Во грехе рождается человеческая личность, не только как ипостась, творимая Богом, по образу Своему, но и как индивидуальность, обособляющаяся и отличающаяся от других.

После грехопадения всякая ипостась стала жить за свой собственный счет, как индивидуальность, и вместе с тем все оказались порабощены оброку греха, стали чадами гнева — τέκνα όργῆς (Еф. 2, 3).

Индивидуальность есть отсвет Денницы на человеке, которого он захотел извратить по образу своего метафизического эгоизма — моноипостасности без любви.

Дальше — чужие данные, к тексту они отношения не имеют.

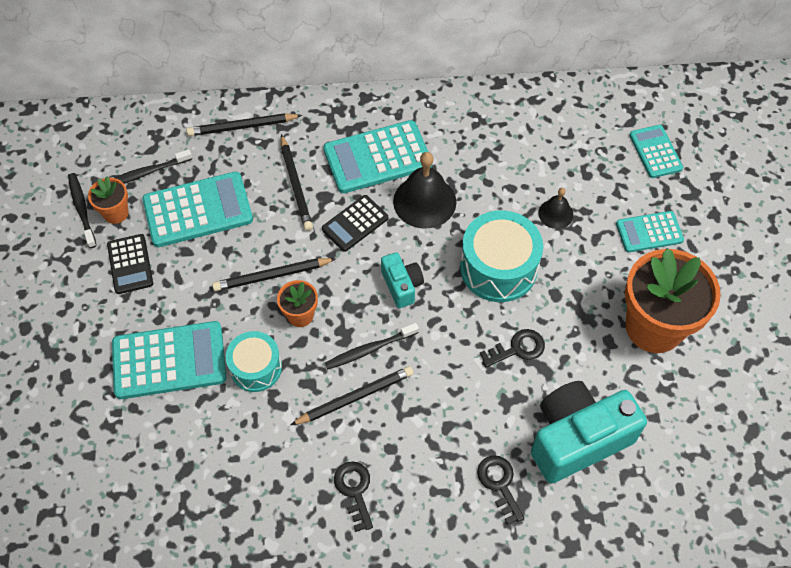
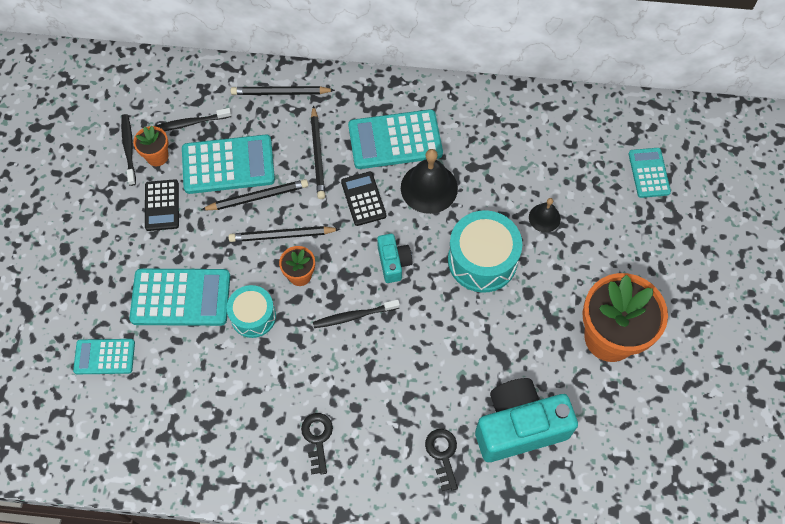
camera: 10 degrees right, 5 degrees up
(355, 224) = (363, 199): black calculator -> black calculator turned 105 degrees clockwise
(355, 397) = (333, 356): black pencil -> black pencil (258, 197)
(517, 349) = (483, 337): black key -> none
(649, 232) = (625, 248): turquoise calculator -> turquoise calculator (104, 357)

Следует еще особо отметить вышеуказанное последствие природного греха, что в нем рождается человеческая личность, не только как ипостась, творимая Богом, по образу Своему, но и как индивидуальность, обособляющаяся и отличающаяся от других. Этим затемняется и извращается естественное, онтологическое равенство людей, как множественных центров не только сходной, но и общей единой жизни. Целость человеческого рода разрушается, разворачивается вместе с утратой целомудрия, и на место многоединства выступает многоразличие, дурная множественность, вместо концентризма — эксцентризм. И это множественное число заключает в себе сатанинскую ложь, именно яко бози, ведующие не только добро, но и зло, т.е. свою ограниченность, и с собой всегда несущие свою тень. Индивидуальность есть отсвет Денницы на человеке, которого он захотел извратить по образу своего метафизического эгоизма — моноипостасности без любви. Она есть в этом смысле последствие первородного греха: падший человек знает ипостась лишь в образе индивидуальности, и все человечество разлагается на индивидуальности, которые логика считает возможным объединить только в абстракции, мысленно выводя за скобки общие признаки. И условием спасения христианского является погубление души своей ради Христа, т.е. освобождение от плена индивидуальности. Однако в падшем мире индивидуальность есть единственная форма для жизни души, так же как греховное тело для жизни плоти, и только жизнь во Христе освобождает ипостась от индивидуальности, вводя ее в должное для нее многоединство в любви, в Церковь. Поэтому, по­вторим еще раз, неуместен и самый вопрос о том, не имеет ли решающего значения для первородного греха индивидуальность именно Адама: ее, индивидуальности, отличающей его от других, до грехопадения еще не было, и Адам реально был представителем всего человеческого многоипостасного рода. В нем и его лице согласно жила и действовала всякая человеческая ипостась. Так было до грехопадения, после него стало иначе: всякая ипостась стала жить за свой собственный счет, как индивидуальность, и вместе с тем все оказались порабощены оброку греха, стали чадами гнева — τέκνα όργῆς (Еф. 2, 3).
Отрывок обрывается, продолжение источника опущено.